If the central bank pays a positive interest rate on overnight reserves then it no longer would have to conduct open market operations to ensure its policy rate is sustained (ignore any reserve requirements).
Answer: False
The answer is False.
The first question starts with a test of basic understandings of how monetary policy is implemented in a modern monetary economy. Contrary to the account of monetary policy in mainstream macroeconomics textbooks, which tries to tell students that monetary policy describes the processes by which the central bank determines "the total amount of money in existence or to alter that amount".
In Mankiw's Principles of Economics (Chapter 27 First Edition) he say that the central bank has "two related jobs". The first is to "regulate the banks and ensure the health of the financial system" and the second "and more important job":
... is to control the quantity of money that is made available to the economy, called the money supply. Decisions by policymakers concerning the money supply constitute monetary policy (emphasis in original).
How does the mainstream see the central bank accomplishing this task? Mankiw says:
Fed's primary tool is open-market operations - the purchase and sale of U.S government bonds ... If the FOMC decides to increase the money supply, the Fed creates dollars and uses them buy government bonds from the public in the nation's bond markets. After the purchase, these dollars are in the hands of the public. Thus an open market purchase of bonds by the Fed increases the money supply. Conversely, if the FOMC decides to decrease the money supply, the Fed sells government bonds from its portfolio to the public in the nation's bond markets. After the sale, the dollars it receives for the bonds are out of the hands of the public. Thus an open market sale of bonds by the Fed decreases the money supply.
This description of the way the central bank interacts with the banking system and the wider economy is totally false. The reality is that monetary policy is focused on determining the value of a short-term interest rate. Central banks cannot control the money supply. To some extent these ideas were a residual of the commodity money systems where the central bank could clearly control the stock of gold, for example. But in a credit money system, this ability to control the stock of "money" is undermined by the demand for credit.
The theory of endogenous money is central to the horizontal analysis in Modern Monetary Theory (MMT). When we talk about endogenous money we are referring to the outcomes that are arrived at after market participants respond to their own market prospects and central bank policy settings and make decisions about the liquid assets they will hold (deposits) and new liquid assets they will seek (loans).
The essential idea is that the "money supply" in an "entrepreneurial economy" is demand-determined - as the demand for credit expands so does the money supply.
As credit is repaid the money supply shrinks.

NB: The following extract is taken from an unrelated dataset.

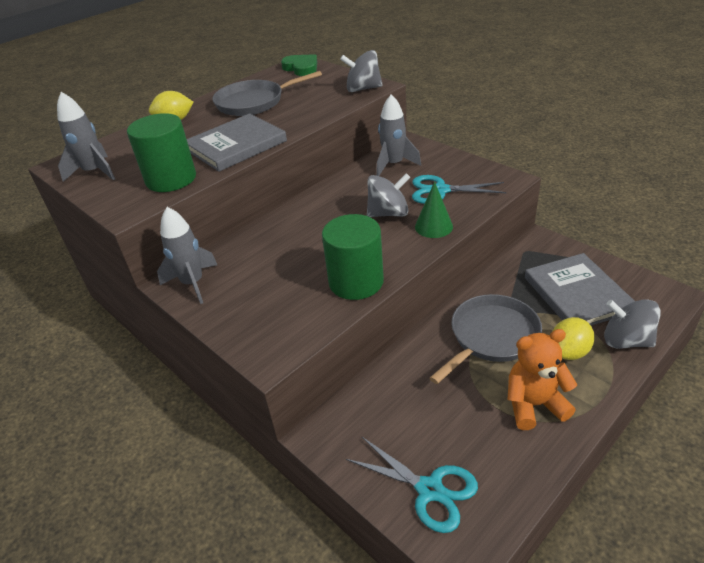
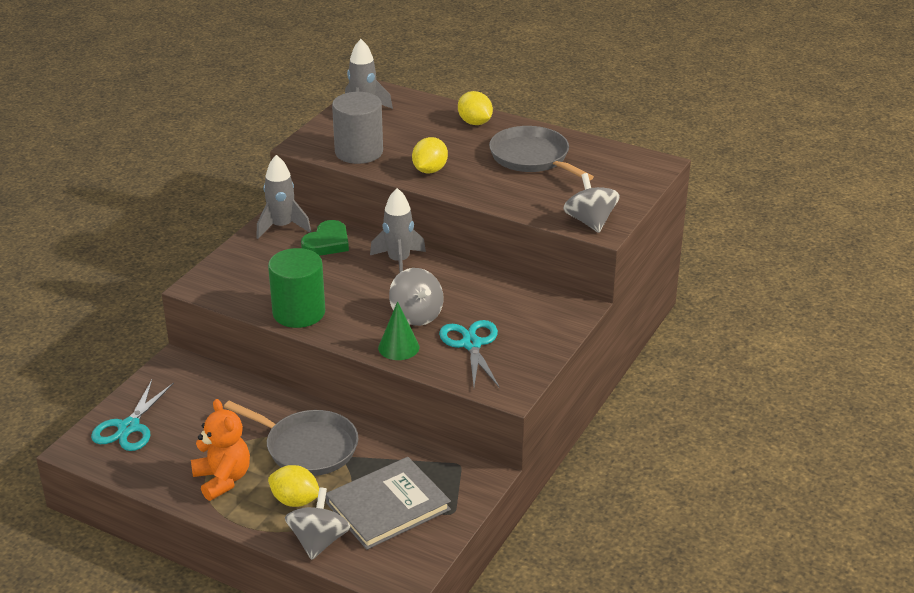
camera: 70 degrees right, 5 degrees down
(171, 179) = (359, 152): green cylinder -> grey cylinder
(236, 145) = (430, 170): grey book -> yellow lemon
(301, 68) = (640, 168): green heart -> green heart (327, 243)
(393, 165) = (520, 304): grey rocket -> grey rocket (399, 261)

These flows are going on all the time and the stock measure we choose to call the money supply, say M3 (Currency plus bank current deposits of the private non-bank sector plus all other bank deposits from the private non-bank sector) is just an arbitrary reflection of the credit circuit.
So the supply of money is determined endogenously by the level of GDP, which means it is a dynamic (rather than a static) concept.
Central banks clearly do not determine the volume of deposits held each day. These arise from decisions by commercial banks to make loans. The central bank can determine the price of "money" by setting the interest rate on bank reserves. Further expanding the monetary base (bank reserves) as we have argued in recent blogs - Building bank reserves will not expand credit and Building bank reserves is not inflationary - does not lead to an expansion of credit.
With this background in mind, the question is specifically about the dynamics of bank reserves which are used to satisfy any imposed reserve requirements and facilitate the payments system. These dynamics have a direct bearing on monetary policy settings. Given that the dynamics of the reserves can undermine the desired monetary policy stance (as summarised by the policy interest rate setting), the central banks have to engage in liquidity management operations.
What are these liquidity management operations?
Well you first need to appreciate what reserve balances are.
The New York Federal Reserve Bank's paper - Divorcing Money from Monetary Policy said that:
... reserve balances are used to make interbank payments; thus, they serve as the final form of settlement for a vast array of transactions. The quantity of reserves needed for payment purposes typically far exceeds the quantity consistent with the central bank's desired interest rate. As a result, central banks must perform a balancing act, drastically increasing the supply of reserves during the day for payment purposes through the provision of daylight reserves (also called daylight credit) and then shrinking the supply back at the end of the day to be consistent with the desired market interest rate.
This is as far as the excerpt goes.